Monday, March 9, 2015

Architecture and Collective Identity

While reading Paul Jones’s “Architecture and Commemoration: The Construction of Memorialization,” I was reminded of the Palau Güell by Antoni Gaudí in Barcelona (Catalonia, Spain), how its architecture served as an exhibition of Catalan nationalism and identity. At a time when Catalonia’s economy was thriving from a prosperous industrial revolution, many of the newly bourgeois class began to focus on creating a rebirth of a national identity that reflected Catalan pride. They did this by forming a national character, turning to Catalonia’s past to help frame its present and future. For years, Catalans lived in a repressed society under King Phillip V of Spain. His attempt to eradicate Catalan culture and identity and his attempt to supplant the “Spanish way” onto the people of the region only fueled the Catalan resolve in preserving culture and identity.

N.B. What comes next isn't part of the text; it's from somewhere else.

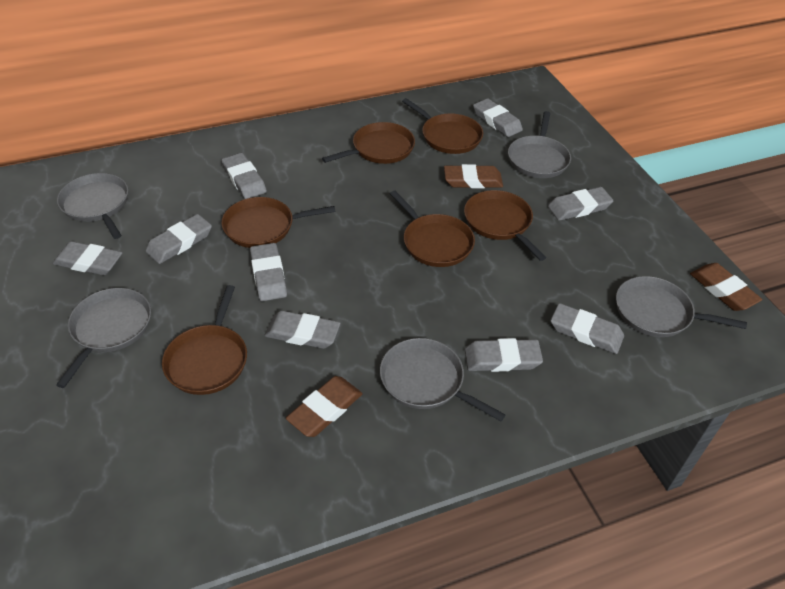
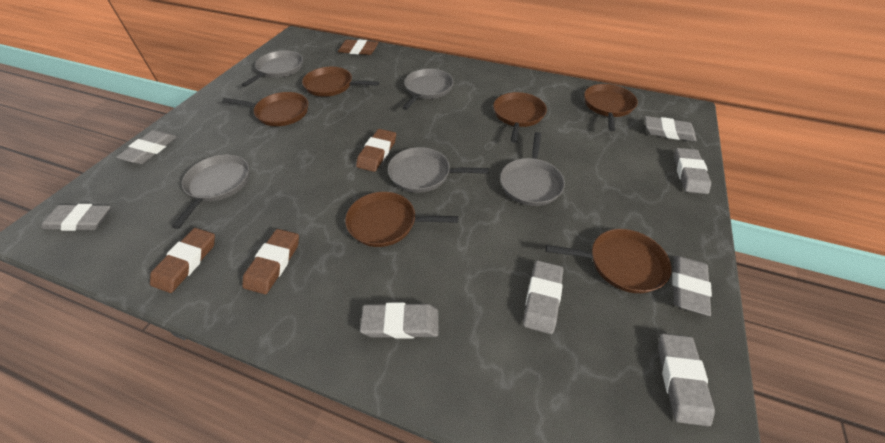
brown eraser: 3 -> 4
grey eraser: 9 -> 8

            One such Catalan to do this was Eusebi Güell, a textile entrepreneur and a prominent figure in Catalan politics. In 1885 Güell commissioned Gaudi to design his family residence in the El Raval neighborhood in Barcelona. The Palau Güell not only functioned as his residence but also as a place where he could entertain his elite contemporaries and other dignitaries. Güell spared no expense in the building of the Palau—Gaudí used only the finest materials including the finest woods and stone, detailed ironwork, stained glass windows, and furnishings. In comparison to the rest of the buildings in the neighborhood, the Palau Güell is a monumental sight. It is a seven-story structure built to fit within the narrow landscape of its neighborhood. Evidence of Catalan identity, as well as Güell’s, are clearly visible on the onset. In between the two front gates is the Catalan coat of arms with a helmet crown and a phoenix placed above. Gaudí’s representation of the coat of arms resembles that of the coat of arms of the Aragonese monarchs of the 13th and 15th centuries. The latter depicts a fire-breathing dragon above the crown while Gaudí’s version uses a phoenix, a symbol or rebirth or resurrection. In the phoenix Gaudí places the rise of an independent Catalan nation, back to what most Catalans considered was its most natural state. Another representation of the coat of arms appears on the interior of the Palau in a stained glass window at the top of the main staircase and in the carpet that adorns stairway.
Aragon Coat of Arms

Coat of Arms at Palau Guell


            In the Palau Güell, both Güell and Gaudí saw it as a way to represent the hopes of a people and to push a political agenda. The goal for Catalans then (as it is today) was to return Catalonia to its glorious independent state, free of Spanish rule that attempted in vain to destroy their culture and identity. The architecture symbolically unified them as a nation. I think this is very similar to what Libeskind’s attempted to do with the architecture for Ground Zero. But I question if it’s indeed possible for that to happen in a country of diverse cultures where many feel disenfranchised. Can it really be feasible to expect a monument to represent the experiences and history of a diverse group? Ground Zero represents a horrific event that happened in one country. The new architecture at the site seeks to unify but does it create a collective identity?